The 1990 miniseries adaptation of Stephen King's 1986 novel It casts a long shadow, one this new big-screen adaptation struggles to emerge from. It's also hard to deny that some of this film's creative thunder has been stolen by Stranger Things, which was heavily influenced by Stephen King.
Setting aside these two mitigating factors and judging the new It strictly on its own terms reveals an effectively creepy, well-constructed horror film with a sturdy emotional core.
The original story took place across two time periods, with young and old versions of every character. This film focuses only on the childhood part of the story, updating it to the late 1980s (from the novel's 1950s), which makes dramatic and commercial sense in today's franchise-centric film marketplace in how it sets up a sequel with a contemporary setting.

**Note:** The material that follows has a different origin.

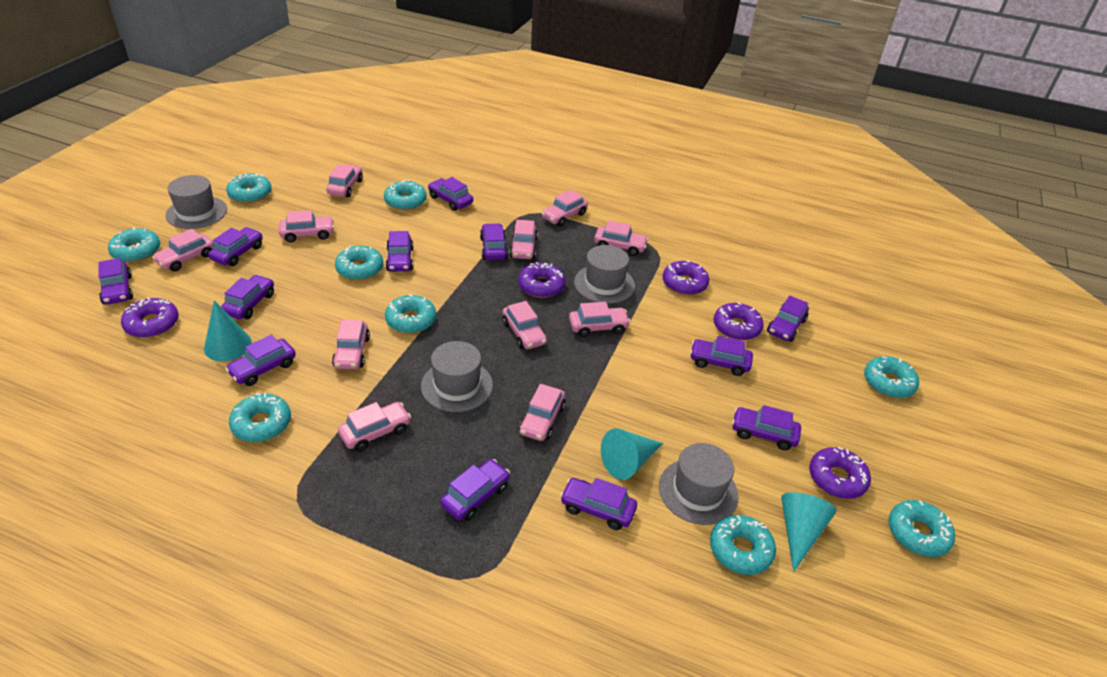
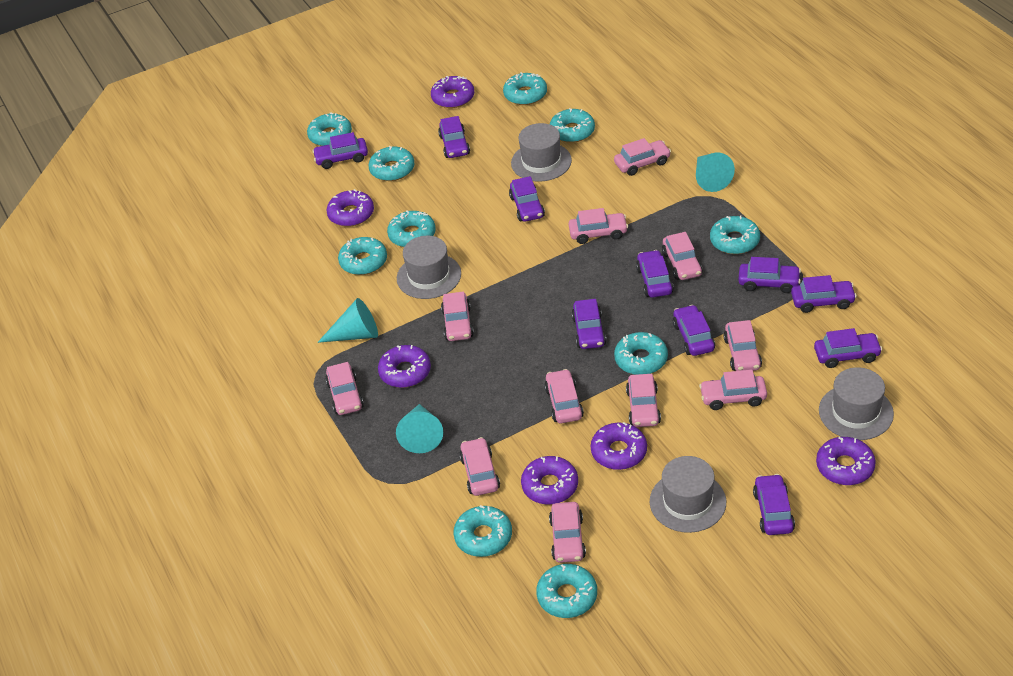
purple car: 12 -> 10
purple donut: 5 -> 6
turquoise donut: 9 -> 10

For now, though, we're focused on the pre-teen version of The Losers Club, seven small-town friends each enduring real-world horrors while also being tormented by an evil, supernatural entity that often takes the form of a sinister-looking clown named Pennywise (Bill Skarsgard).
Despite the obvious care and attention paid to the horror elements by director Andy Muschietti (Mama), the scenes in question can't help but start to feel like a succession of conceptual set pieces rather than natural extensions of the story. The coming-of-age elements carry a lot more weight, and the young cast is uniformly excellent, with Finn Wolfhard (from Stranger Things) standing out as the foul-mouthed Richie.
Skarsgard puts his enormous eyes to good use as a frenetic, jittery Pennywise, but his performance often feels hidden behind special effects.
It's encouraging that mainstream studio horror has matured to the point where we can have kids as protagonists, and even if this new It's ambitions to be Stand By Me with horror aren't ever quite properly fulfilled, it stands as a valiant pursuit of that ideal.
Cast: Bill Skarsgard, Jaeden Lieberher, Sophia Lillis
Director: Andy Muschietti
Running Time: 135mins
Rating: R16 (Violence, offensive language and horror)
Verdict: A solid horror, no clowning.
DID YOU KNOW...
Released 27 years after the original IT television series, the first trailer for the new IT film set a new record when it was viewed 197 million times in the first 24 hours.